Own business: The terms of the contract made it so Mr Harrison was engaged to work in JMC’s business rather than conducting his own business, this also included being on JMC’s website and promotional materials.
The right decision: Why the ruling was overturned
In 2023, the Full Federal Court found that Mr Harrison was not an employee.
Here’s why:
Control: Mr Harrison did have a right to subcontract, it wasn’t just illusory. Just because Mr Harrison had to get consent to subcontract, did not mean the right did not exist. There was nothing remarkable about JMC imposing a consent restriction on subcontracting. This restriction afforded JMC the protection to ensure the services would be provided by a subcontractor qualified to do the work.
The judge also noted that this right to subcontract was real because it wasn’t limited in scope, meaning Mr Harris was able to subcontract the whole of his service rather than only discrete tasks (eg. invoicing).
The first judgement also argued that right to subcontract would not ever likely be exercised because of the consent restriction. However, the law is only concerned with the existence of the right. If it exists, then it lends more towards a contractor arrangement.
Remuneration: Whether a contractor is paid hourly or by project does not point either way.
Intellectual property: Just because JMC wanted to retain ownership over the IP created in their service, also was seen to be a neutral requirement.

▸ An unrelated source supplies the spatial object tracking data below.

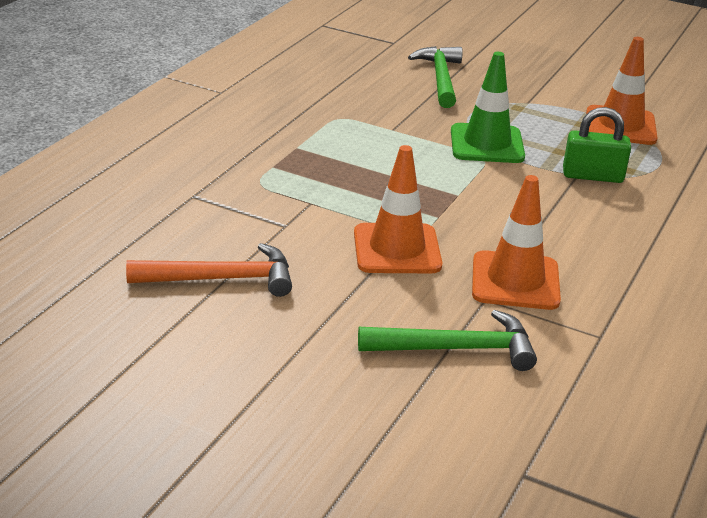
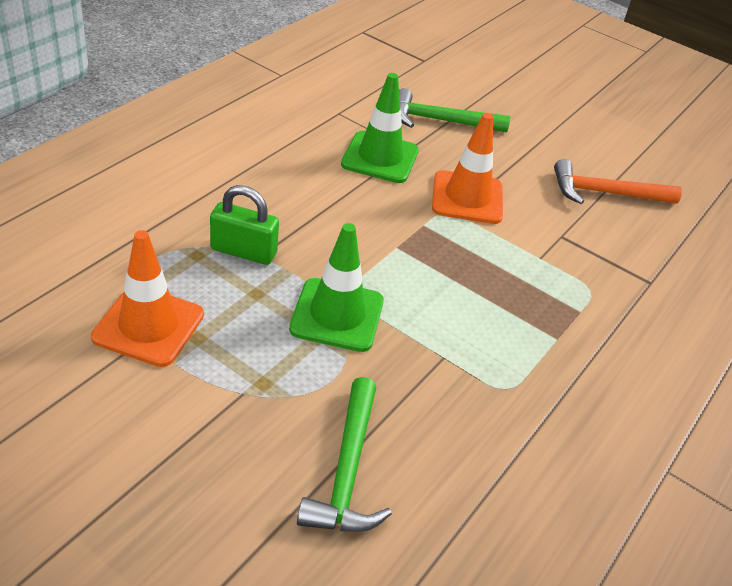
camera: 175 degrees left, 10 degrees up
(515, 281) = (380, 157): orange traffic cone -> green traffic cone

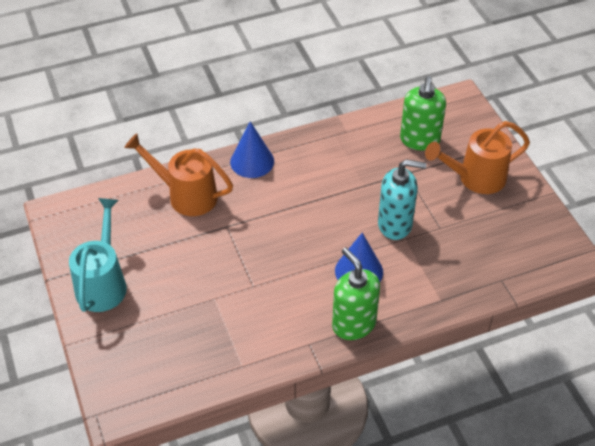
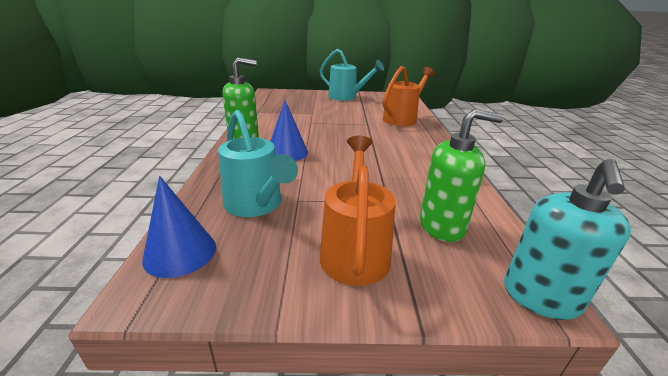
camera: 110 degrees right, 20 degrees down
(252, 161) = (430, 140): blue cone -> blue cone (180, 252)
(395, 224) = (321, 178): turquoise soap dispenser -> turquoise soap dispenser (540, 297)
(419, 140) = (442, 226): green soap dispenser -> green soap dispenser turned 150 degrees clockwise
(465, 249) = (256, 205): none -> turquoise watering can

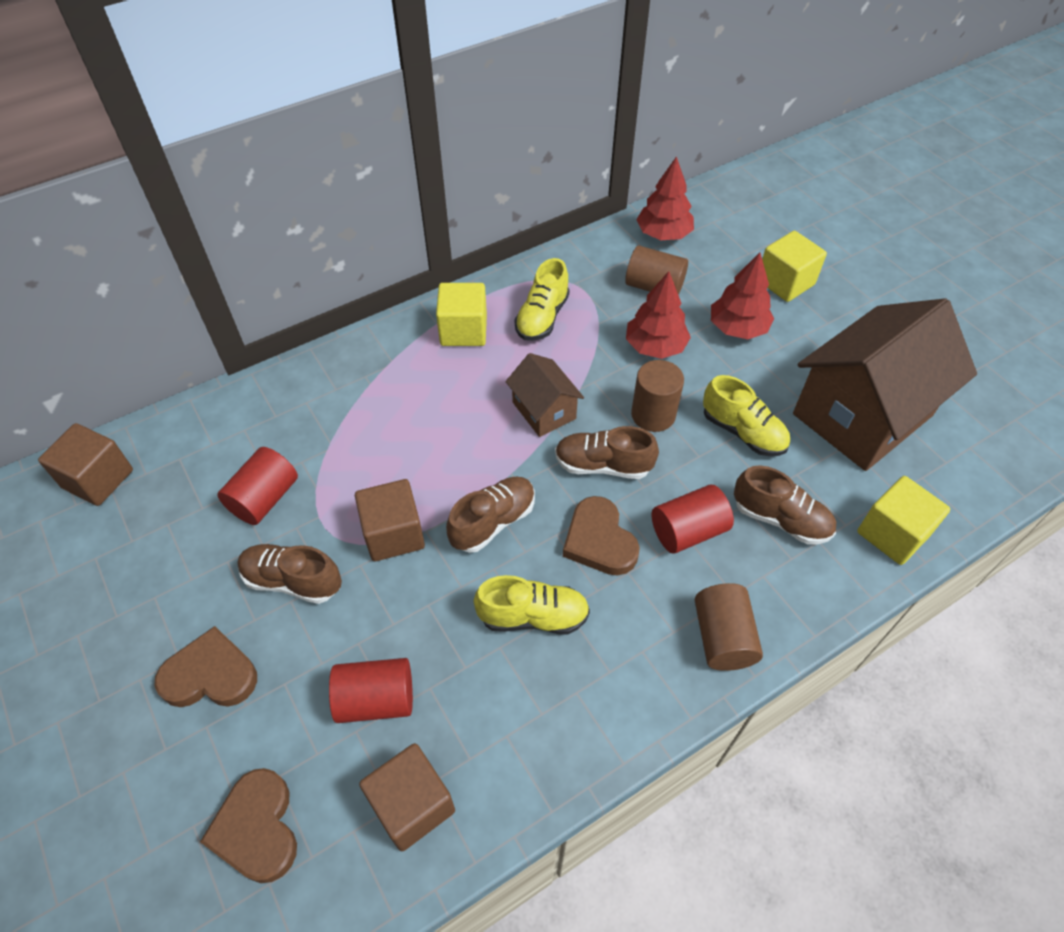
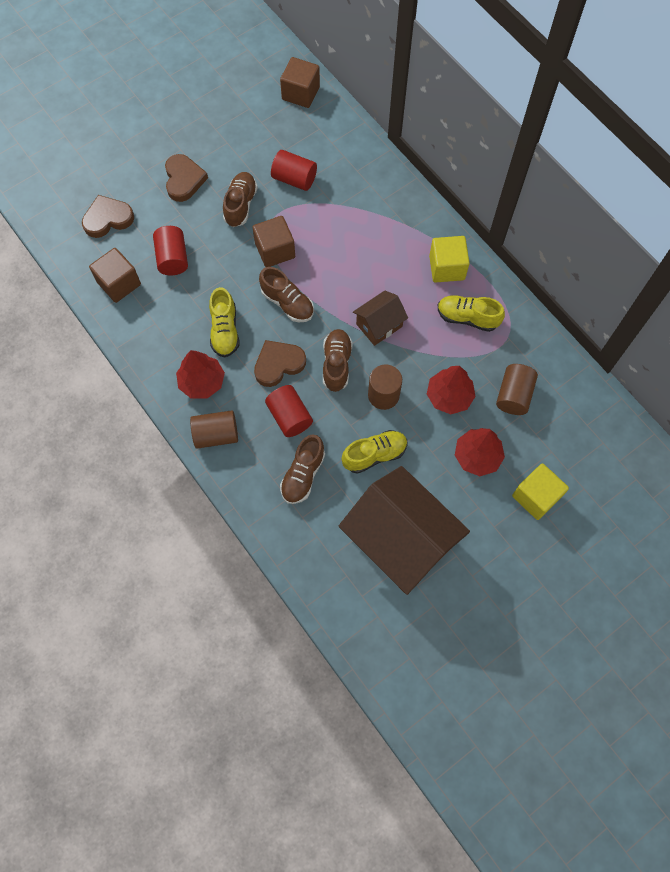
camera: 85 degrees right, 15 degrees up
(663, 234) = (578, 402): red tree -> red tree (202, 382)
(743, 432) = (374, 455): yellow shoe -> yellow shoe turned 150 degrees counterclockwise
(892, 534) = (297, 547): yellow cube -> none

Own business: The way in which Mr Harris was obligated to charge for his services under the contract pointed towards an independent contractor relationship. In particular:
- using a registered business name when invoicing;
- including an ABN on his invoices;
- provide invoices in the form of a tax invoice if registered for GST;
- be responsible for workers compensation and income protection insurance, and indemnify JMC for any workers compensation claims;
- the ability of JMC to deduct costs or withhold payment.
Beyond this, there was strong evidence Mr Harrison conducted business outside of what he did for JMC.
This is because Mr Harrison was engaged by several other businesses at the same time.
For example, he was a multimedia producer at Cultural Infusion and trainer at Medicorp while engaged at JMC.
Also, the fact there was no provisions for sick leave, holiday pay, or super in the contract favoured a contractor arrangement.
Notes for employers: What does this mean for you?
Like many cases before it, and many to come after, this case again sheds more light on what you need to be looking at when determining whether someone is a contractor or employee.
Here are the three lessons you need to take away from this case:
Written contracts: This case has again emphasised the importance of written contracts when it comes to determining someone’s employment status.
If you are wanting to engage a contractor, you need to pay close attention to the clauses you do include (eg. invoice requirements, ABN, sub-contracting) and the clauses you do not include (eg. sick leave, super).
Right to subcontract: This was the critical deciding factor in this case.
Having the right to subcontract, whether it was ever likely to be exercised, is important in defining a contractor arrangement. In essence, if a contract gives a person the right to subcontract, then it is not requiring that person to provide their labour wholly or principally like you would an employee.
For contractors, ensure your contracts include a clear right to subcontract.
You are more than able to add restrictions to this, which may include obtaining your consent, or finding qualified sub-contractors.
Review: Don’t wait for the ATO or the courts to come knocking on your door. Know exactly what your arrangements with your team members are.
If you engage a contractor, ensure your written agreement accurately reflects the latest case law on contractor relationships.
By having JMC review their contract terms, they were confident they had the key ingredients for a contractor-principal relationship, saving them from having to back pay taxes they weren’t legally obligated to.